The money to be gained or lost in a home game tends to mean next to nothing and everyone almost always plays every hand to the end. Add in to that, dealer's choice & the ever popular "wild cards" and you have a recipe for gambling on your hand, not playing it. In these situations, it's often the middle hand that wins by catching a lucky card on the river.
Another reason why luck has such a big role in home-style poker games is that many of the skills we use in pro-style games just do not come into play in a home game. Skills such as patience in determining which hands to play, when to bluff, and how to read your opponent just are not used when playing such low-limit against your family. If you are playing too many hands in a tough poker game, you will find yourself short stacked in no time.
The simple fact is that if you play too many hands in a pro-level poker game, you will not win. It's mathematically impossible for you to last for any length of time. But, if you play this many hands in a home game, you may fair better because the sheer size of the pot from the hands you draw out on may offer sufficient pot-odds to draw on that inside straight or whatever the case may be. Especially, if there are "wild cards".
Another big difference between home poker games and pro-style games is bluffing. Bluffing will actually succeed in a pro game, where everyone will just call you in a low-limit family-style game. It is extremely hard to pull off a bluff in the family oriented game. The main reason for this is the limits are set against you. That 25 cents you've raised the pot is not going to be enough to scare anyone away, even if it was a check-raise. Anyone would call that, even if they thought they were beaten.

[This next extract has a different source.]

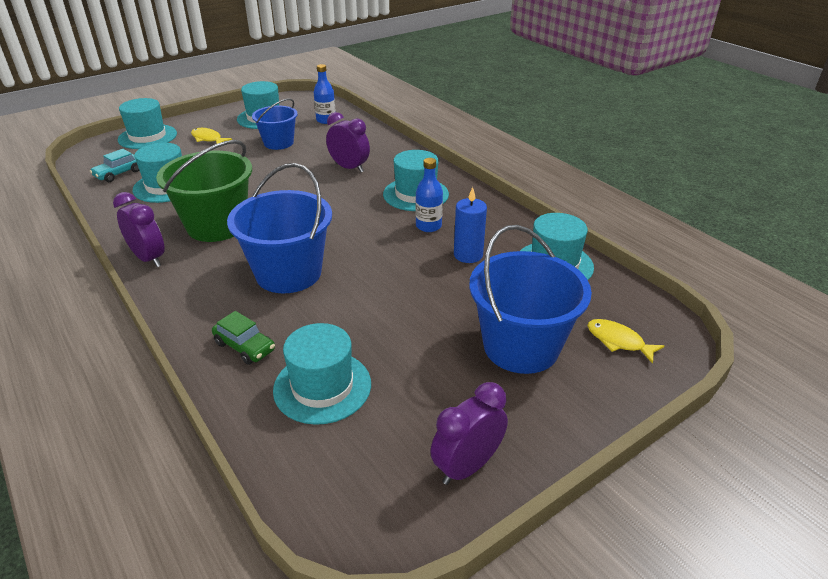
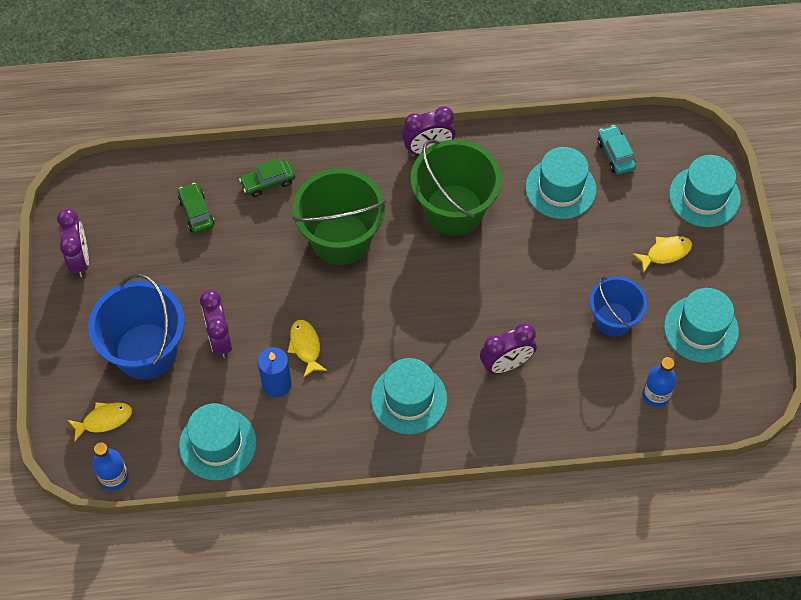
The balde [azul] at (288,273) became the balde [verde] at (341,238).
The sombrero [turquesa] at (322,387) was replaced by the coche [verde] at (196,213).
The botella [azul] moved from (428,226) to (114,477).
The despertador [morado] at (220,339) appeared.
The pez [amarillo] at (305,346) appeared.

In a pro game, however, bluffing is a sound strategy. If you've played very few hands, it's very possible to steal a pot at the end of a hand by becoming overly aggressive at the right time. Your opponents will almost certainly put you on a strong hand, if not the nuts.
Reading your opponent
Another very important element in pro games is the ability to read your opponent. Are they full of crap or are they the real thing? In most home games, there is so much money in the pot (relative to the size of the amount to call) that there is no need to even consider this factor. In pro poker, however, there is enough money involved that a good read can be very valuable.
The simple fact is, if serious poker was a mere game of chance, there would be no such thing as a professionaly poker player and the people you see on the television consistently winning tournaments (ie Phil Ivey, Doyle Brunson, Daniel Negraneu, etc) would just have to be the luckiest people in the world. This, obviously, is not the case and many a professional poker can have very successful careers by honing their poker skills.